04 August 2007

XML-4: Declarations

Disclaimer: I am not an expert on this topic, but a student. I am hoping that these notes will be of help or interest to others trying to understand what XML is and how it works. My notes are not as well-composed as I would like, and I've been more interested in correcting errors than poor composition. Moreover, there's a lot of repetition that I've trying to prune back in subsequent revisions.

From my previous post on XML:
Another important component to XML documents is the document type declaration (DTD) , which includes a list of the elements required in a valid document; or, if there are multiple kinds of documents defined, specifies what must be included in each. DTD's are not the same thing as style sheets that define the tags; DTD's define the elements that exist, what attributes are allowed, and what entities are accepted. A valid XML document has this declaration, and conforms to it. The DTD is sometimes included within the page it describes, but more frequently it makes sense for the DTD to be a file (*.dtd) that serves the whole domain.
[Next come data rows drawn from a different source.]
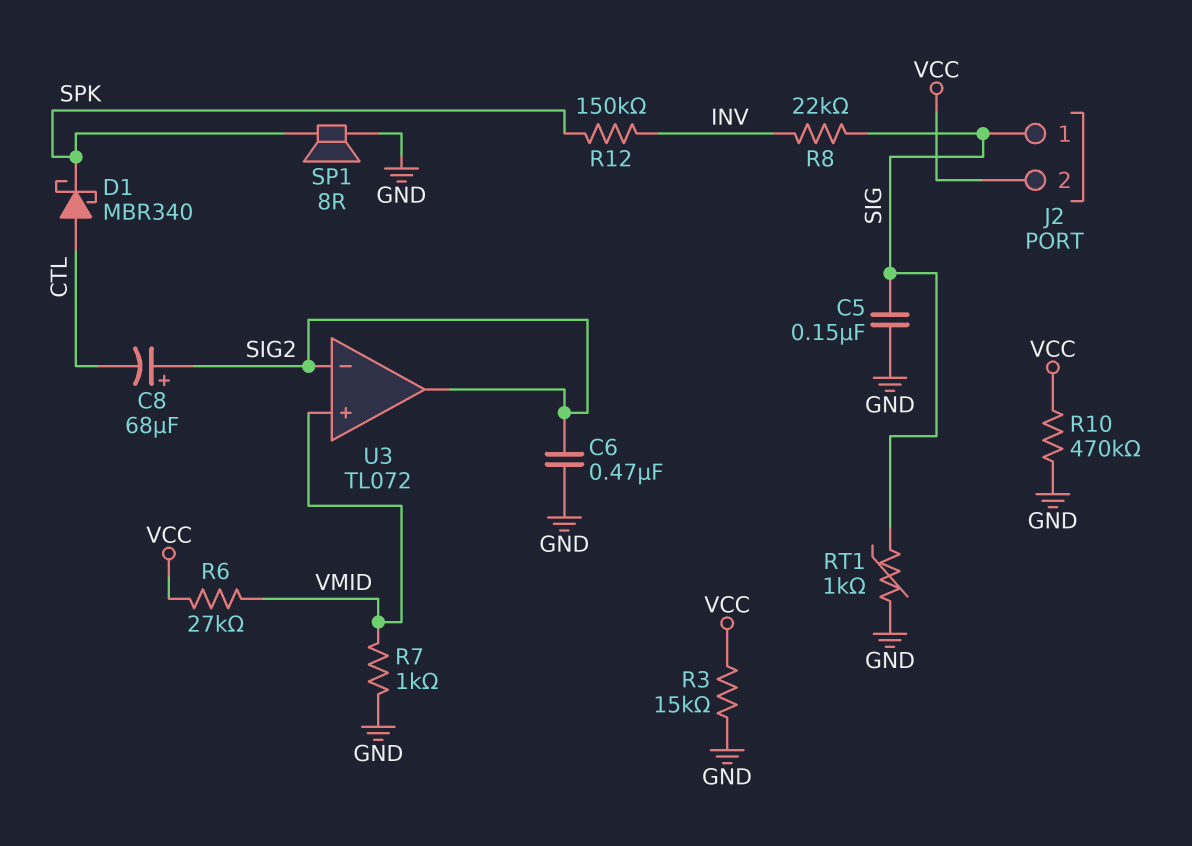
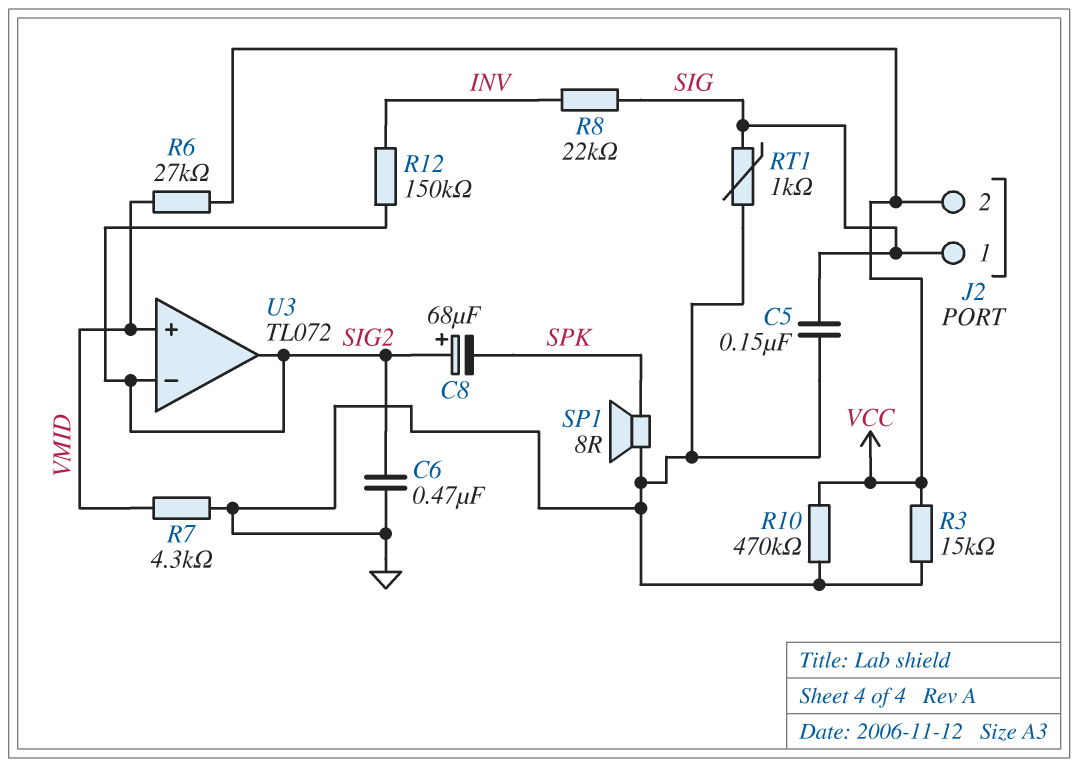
C8: 68uF (plus SIG2, minus CTL) -> 68uF (plus SIG2, minus SPK)
D1: schottky MBR340 (A CTL, K SPK) -> none
R7: 1k (GND, VMID) -> 4.3k (GND, VMID)
R12: 150k (INV, SPK) -> 150k (INV, SIG2)

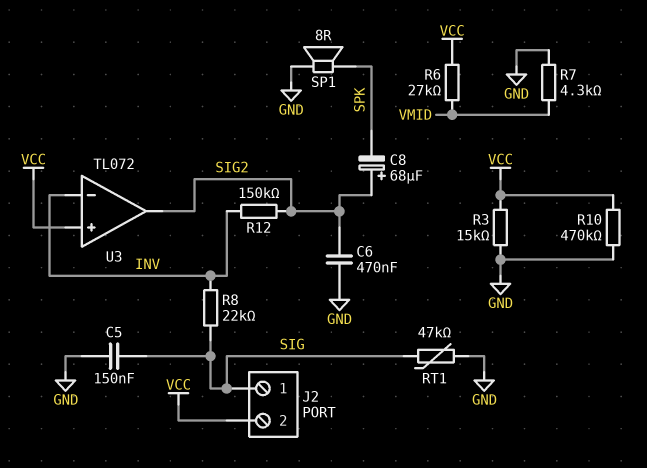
RT1: 1k (GND, SIG) -> 47k (GND, SIG)
U3 pin in+: VMID -> VCC
U3 pin in-: SIG2 -> INV

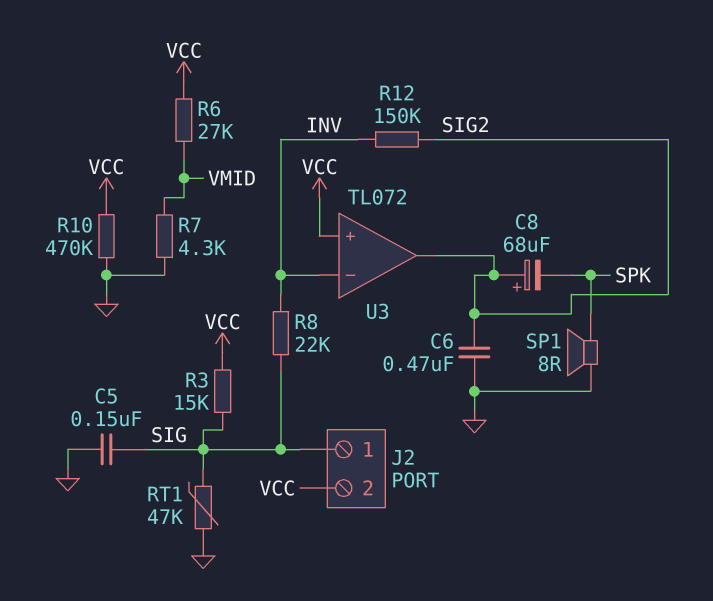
R3: 15k (GND, VCC) -> 15k (SIG, VCC)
Examples of DTD code can be found here.

(Some of this passage may be missing in the revised version)
All elements need to be declared, or formally listed in the document type declaration (DTD). A DTD may included with the source document, or it may be a separate file. A DTD includes a long list of statements like , which in this case declares the element "PROGRAM." While that's necessary for a source document to be valid, and [therefore] readable to an XSL compiler, declarations require somewhat more.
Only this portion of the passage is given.